ファイル名とファイルシステム - APPLEDOS
フロッピーディスクが普及すると、1枚のメディアに複数のファイルをいれることが出来るので、それらの区別をするために名前を付けるようになります。そういえばDOSについては以下の記事に書いたのですが、どんな名前を付けることができたのかを、もう少し調べました。
AppleDOSの特異性
どんな名前が付けられるかは、そのパソコンが持っている文字セットに依存するのですが、例えばAPPLE][のDOSではそもそも初期のAPPLEはアルファベットは大文字しか使えなかったので、大文字と小文字の区別で悩む必要はありません。APPLEの場合、過去の遺産と付き合う必要もなかったですし、人に優しいハッカーが作っているので、当時としてはとても長い30文字までのファイル名を使うことができました(30文字を超えても切り捨てられるだけでエラーにはなりません)。
制限といえば数字から始まるファイル名が使えないくらいで、記号もパラメタを区切るために使う”,”以外は何でもありです。ちょっと困るのが制御文字もOKで、ファイル名一覧で表示されない文字が含まれていることがあって、ちょっとした隠しファイルを作ることが出来ました。

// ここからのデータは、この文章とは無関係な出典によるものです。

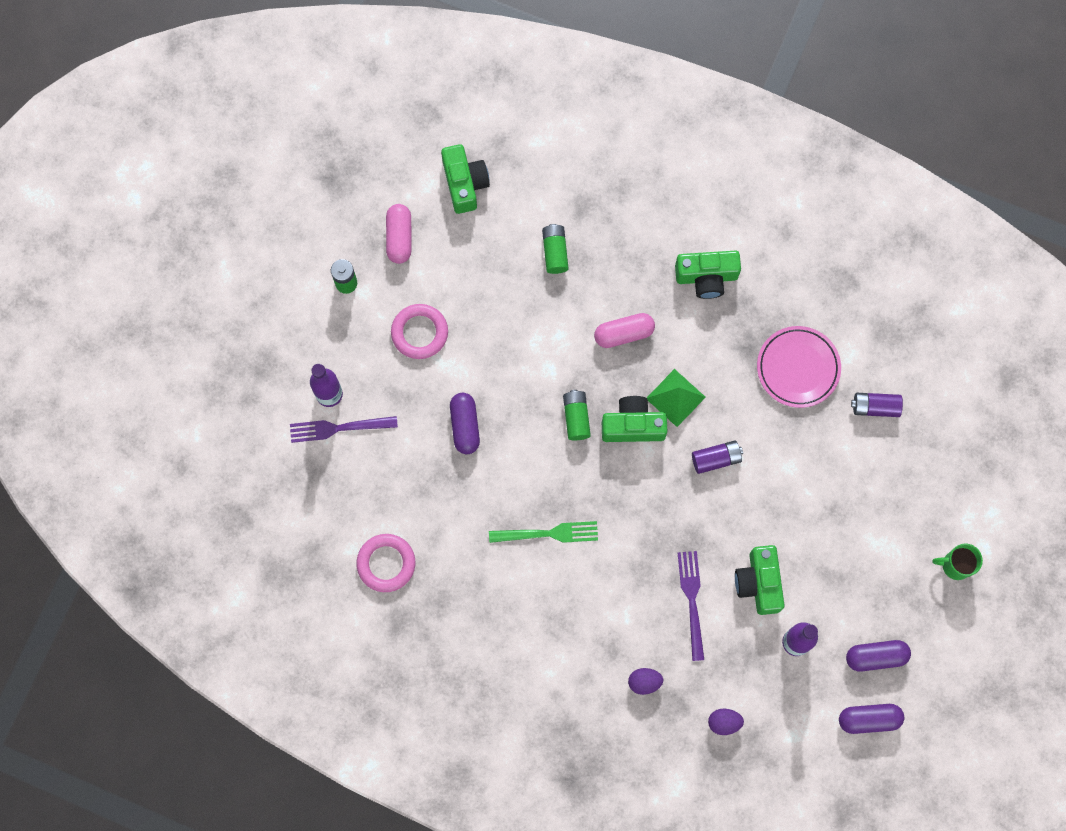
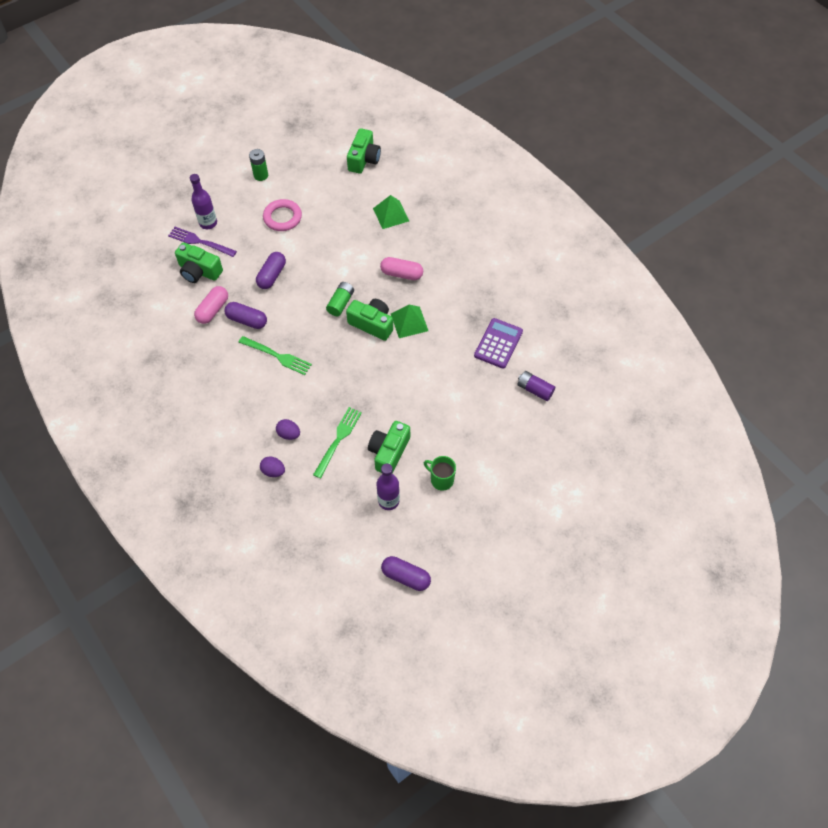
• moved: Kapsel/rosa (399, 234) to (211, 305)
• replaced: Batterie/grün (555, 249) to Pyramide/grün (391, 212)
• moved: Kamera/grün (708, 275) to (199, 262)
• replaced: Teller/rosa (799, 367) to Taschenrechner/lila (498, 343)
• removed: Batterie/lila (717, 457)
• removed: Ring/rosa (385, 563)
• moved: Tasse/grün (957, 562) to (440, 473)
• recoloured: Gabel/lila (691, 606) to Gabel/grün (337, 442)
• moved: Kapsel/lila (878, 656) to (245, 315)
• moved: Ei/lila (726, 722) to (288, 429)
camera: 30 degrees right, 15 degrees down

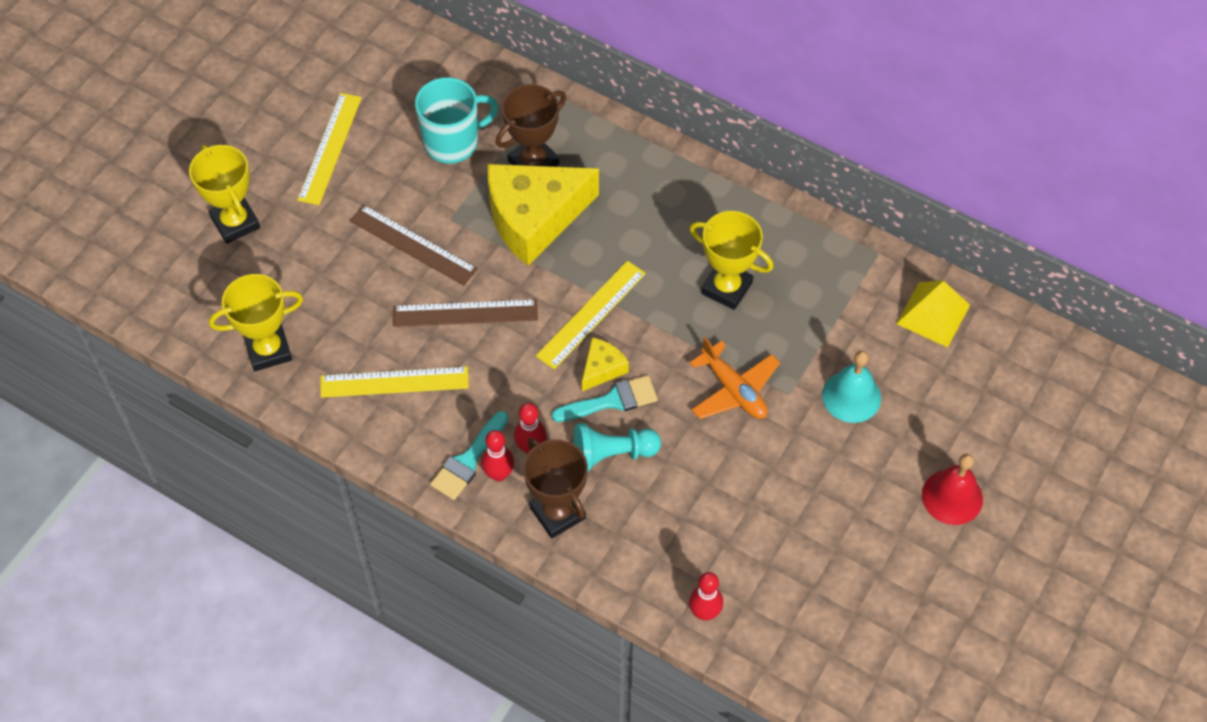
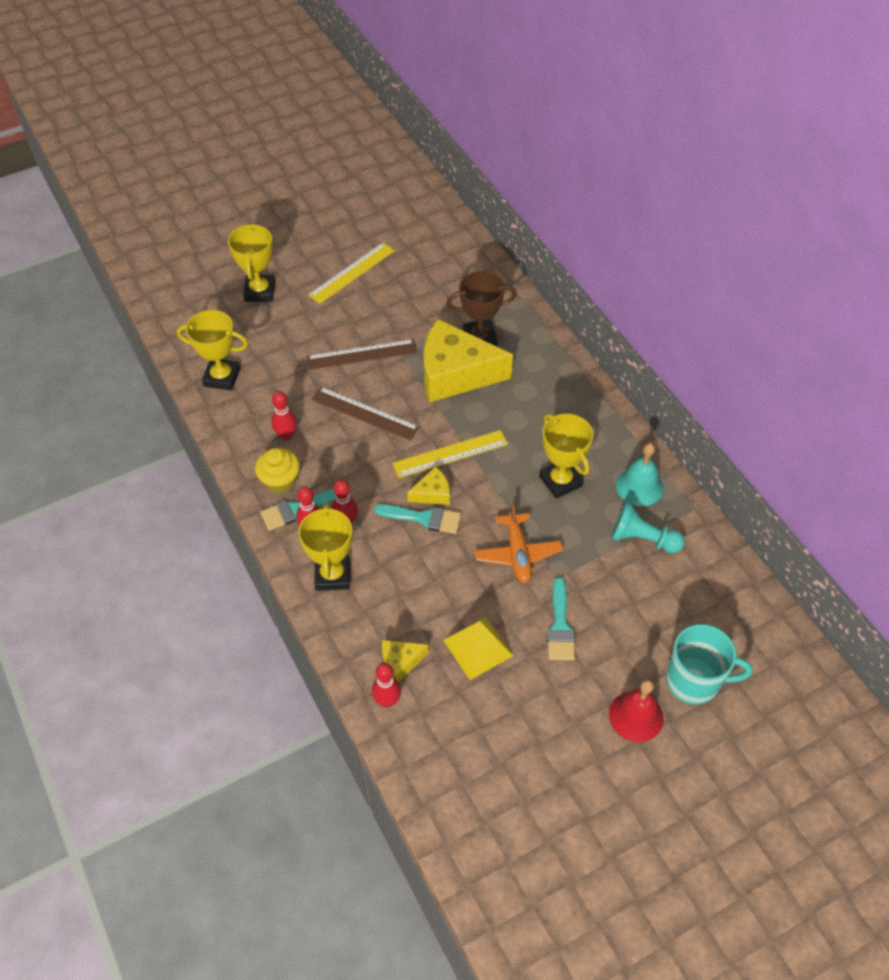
• moved: Tasse/türkis (457, 120) to (709, 664)
• turned: Lineal/braun (414, 245) = (362, 354) 75 degrees counterclockwise
• moved: Pyramide/gelb (933, 314) to (478, 648)
• moved: Glocke/türkis (851, 387) to (640, 474)
• replaced: Lineal/gelb (394, 382) to Bowlingkegel/rot (284, 415)
• moved: Bauer/türkis (617, 447) to (648, 527)
• recoloured: Pokal/braun (555, 488) to Pokal/gelb (325, 547)
• added: Muffin/gelb (277, 471)
• added: Pinsel/türkis (561, 619)
• added: Käse/gelb (405, 661)
camera: 30 degrees right, 5 degrees down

ディスクを管理するDOSが持っているファイルについての情報としては、ファイル名の他にはファイルの種類(拡張子はありません)と、書き込み可能かのフラグ、そして長さと実際にデータが格納されているトラックとセクタのテーブルくらいしかありません。まだフロッピーディスクが相手だったので、そんなに多くのファイルが入るわけではなく、階層化ディレクトリが登場するのは、もう少し後になってからです。
Apple DOS
コマンドや内部構造はこちらを読破してください。
Apple II: The DOS Manual: Disk Operating System
ちなみにDOSのソースコードはコンピュータ歴史博物館のサイトで公開されていて、6502のアセンブラが読めるのであれば読めばすべてがわかります🙂。
APPLE II DOS SOURCE CODE
もっとも当時はソースコードなんて無くても、逆アセンブルしたコードとニラメッコしていたので、中身については充分わかっているつもりですが、ところどころトリッキーなコードがあって、サブルーチンとして使うと予期しない副作用が心配でした。自力で特殊な処理を書く時はセクタの直接読み書きサブルーチンだけを借用して、仕様を見ながら自分で処理を書くことが多かったです。
今から考えると実にシンプルな構造なんですが、それでもブート領域、ファイル名領域、セクタの使用・未使用マップなど基本的な構造は変わりません。そういう意味ではファイルごとのセクタテーブルなんかに個性があるのですが、その辺りはおいおい他のファイルシステムが出てきた時に比べてみましょう。